The harvest to reap was never in the church to begin with.
I’ve had to reframe what we are trying to accomplish in our church. It’s officially a replant in our community. What I have been blessed with is 40-50 faithful believers and a facility to operate out of. If you offered that to any would-be church planter, they would be beyond excited at the opportunity that holds.
But that isn’t the solution.
All God things seem to start with a rag-tag group of unlikely believers who faithfully walk in step with Jesus despite the unreasonable odds. More likely, insurmountable or impossible odds. Something requires to be so far-fetched that the only impossible way for it to happen is God. Honestly, that’s a pretty liberating thought.
I’ve been most inspired by this old tale …
A young girl was walking along a beach upon which thousands of starfish had been washed up during a terrible storm. When she came to each starfish, she would pick it up and throw it back into the ocean. People watched her with amusement.
She had been doing this for some time when a man approached her and said, “Little girl, why are you doing this? Look at this beach! You can’t save all these starfish. You can’t begin to make a difference!”
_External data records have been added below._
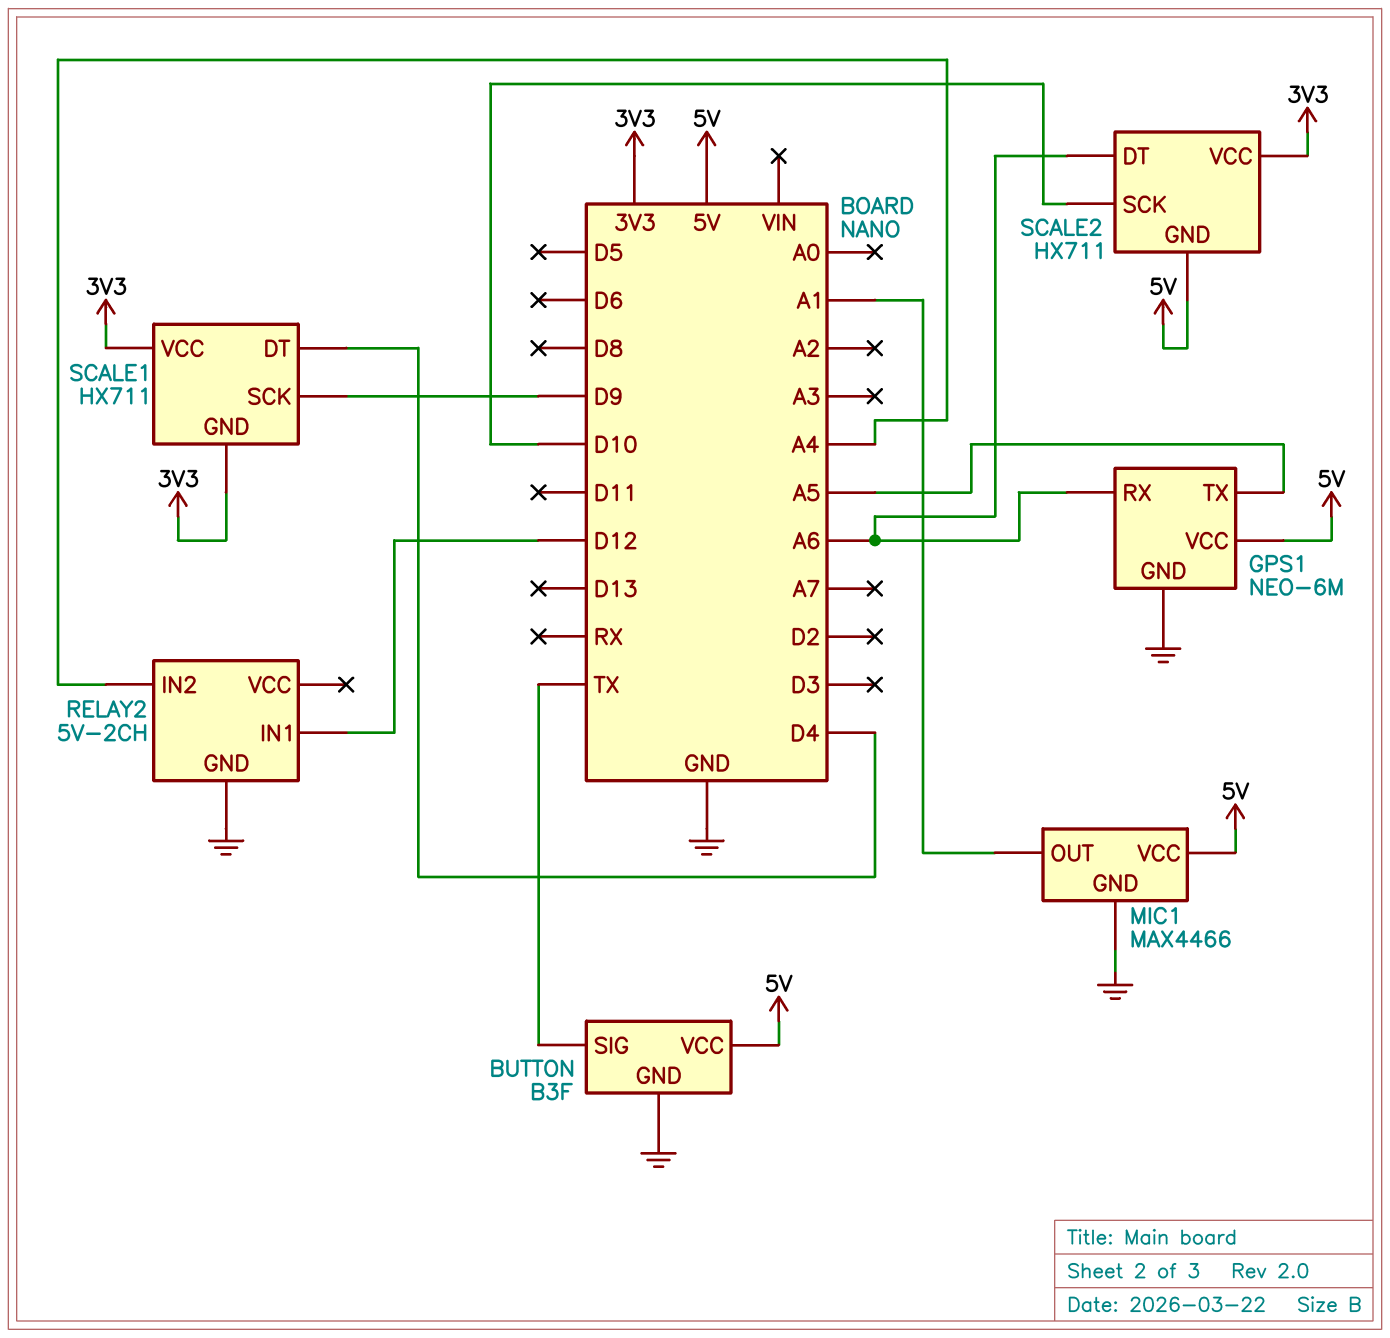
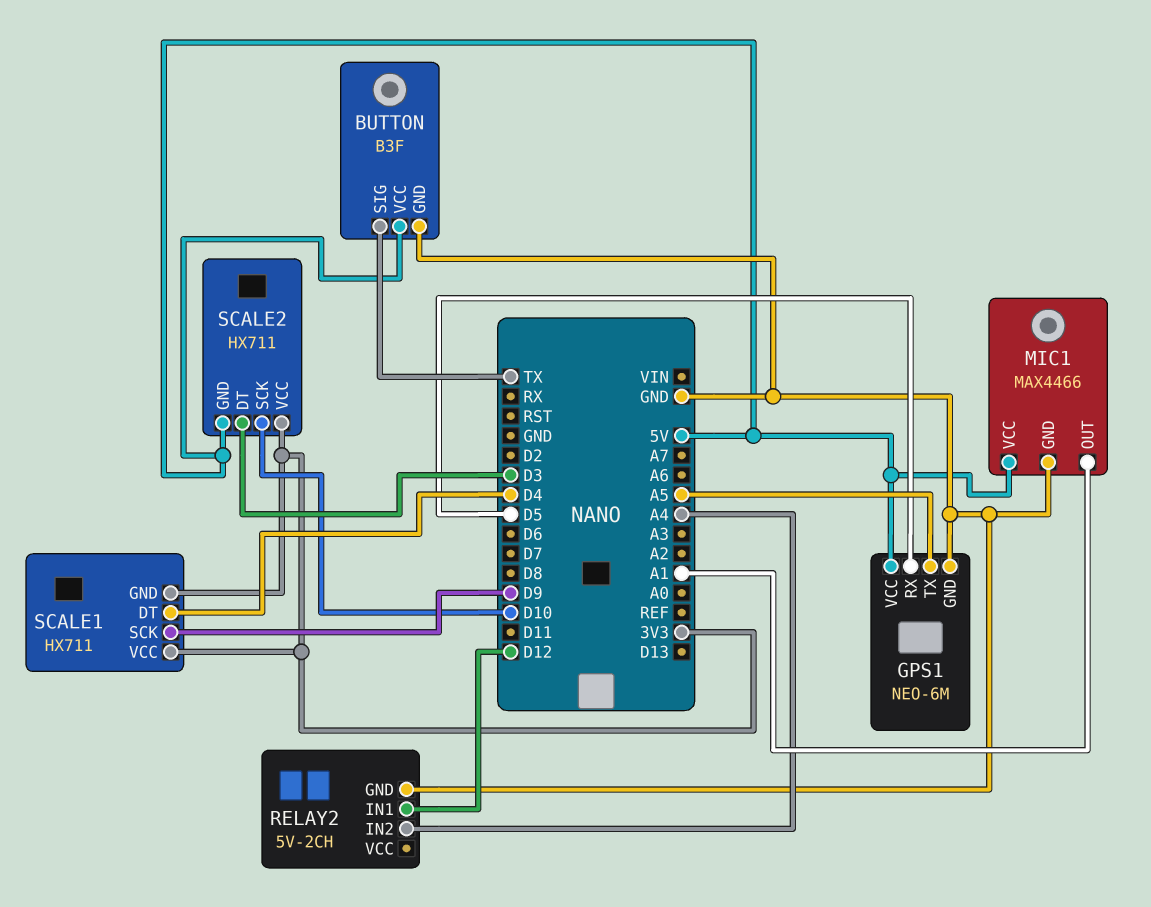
GPS1 pin RX: A6 -> D5
SCALE2 pin DT: A6 -> D3

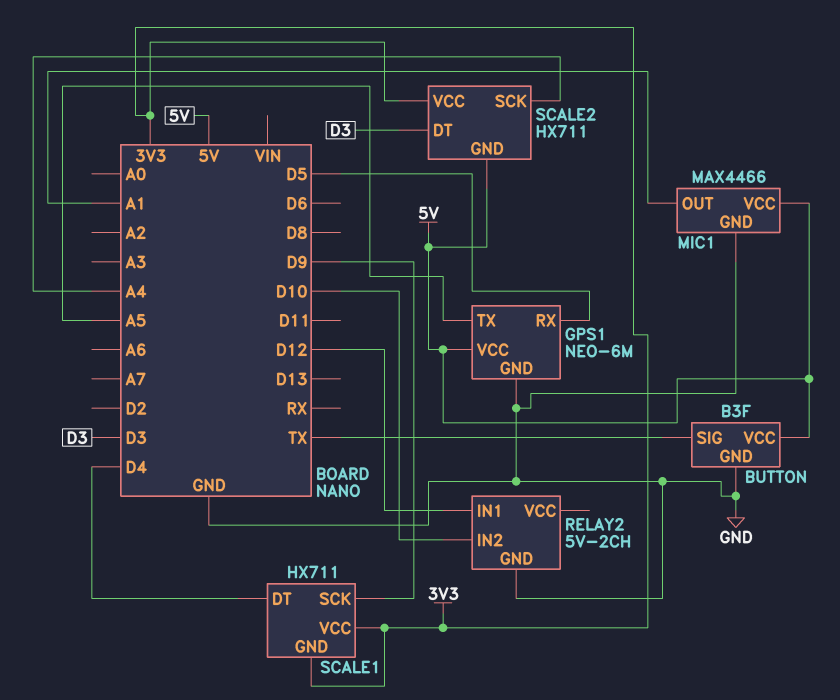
RELAY2 pin IN2: A4 -> D10
SCALE2 pin SCK: D10 -> A4

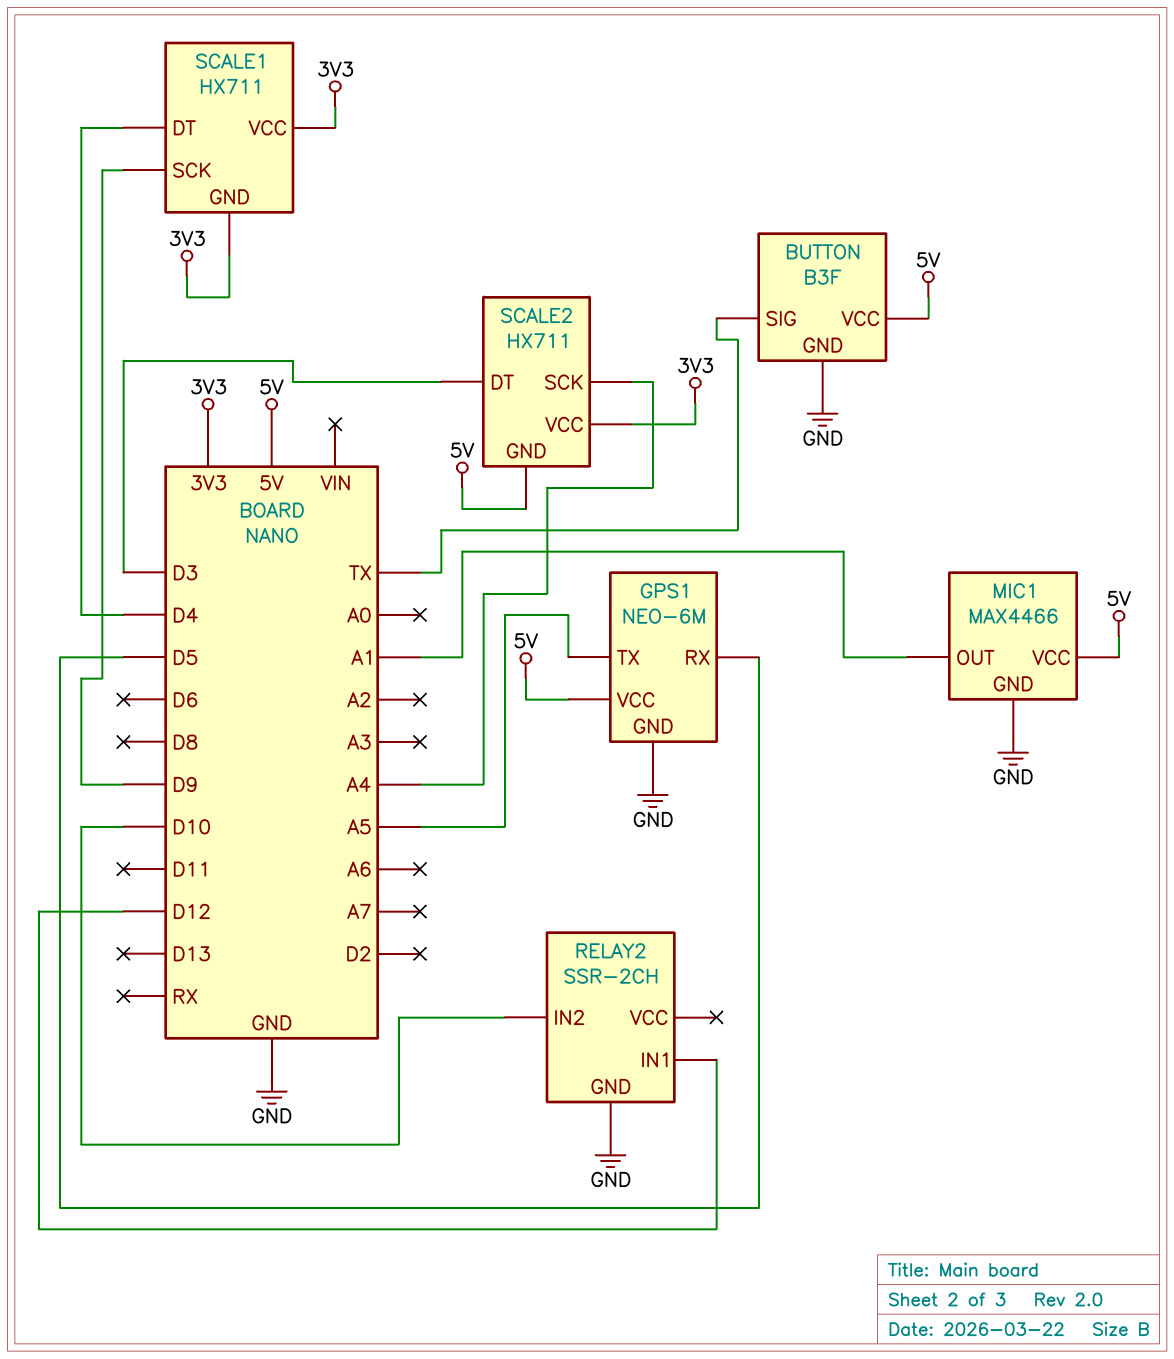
RELAY2: 5V-2CH -> SSR-2CH

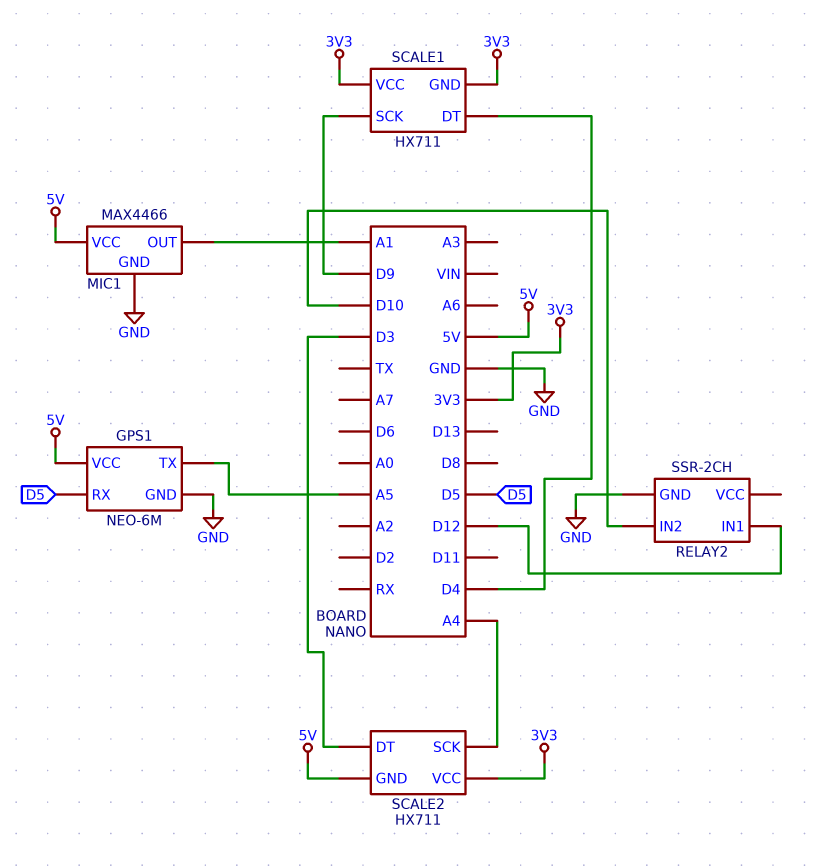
BUTTON: B3F -> none
BUTTON pin GND: GND -> none
BUTTON pin SIG: TX -> none
BUTTON pin VCC: 5V -> none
The girl seemed crushed, suddenly deflated. But after a few moments, she bent down, picked up another starfish, and hurled it as far as she could into the ocean. Then she looked up at the man and replied,
“Well, I made a difference for that one!”
The old man looked at the girl inquisitively and thought about what she had done and said. Inspired, he joined the little girl in throwing starfish back into the sea. Soon others joined, and all the starfish were saved.
It isn’t a Christian parable; it’s written by Loren Eiseley in a book called The Unexpected Universe. He was a naturalist looking to renew hope in the world in the 1960s. Awkwardly, though, he has captured the nature of salvation. It matters to that one person.
That one person’s life has been radically transformed by an encounter with Jesus. When that happens in the presence of others, it gives us just enough motivation to do the same. Suddenly we’ve got two people believing in the power of Jesus.
So, dare to believe again, my nomad friend, that we might bring the goodness of Jesus to just one person in our community. That it might inspire someone else to believe they can do the same. It’s almost like mustard seed-sized faith, isn’t it?
Those starfish need some mustard seed faith to move into the ocean so we can move those mountains. A cacophony of metaphors …
Ok … I just confused myself.
The rally point probably isn’t the church anymore. It’s the coffee shop, the mall, the pub, club, sporting club, f45, MMA gym … but we’re not the centre anymore.
The church is the last point of contact these days. Venture out my nomad buddies and befriend the neighbourhood. They need the peace of God more than ever. The hope of Jesus without the constraints of institutional religious hurdles. Real community, real connection and real love. We have the gifts and knowledge to share.
It all starts with one person. That may be the inspiration to give another person the courage to join in.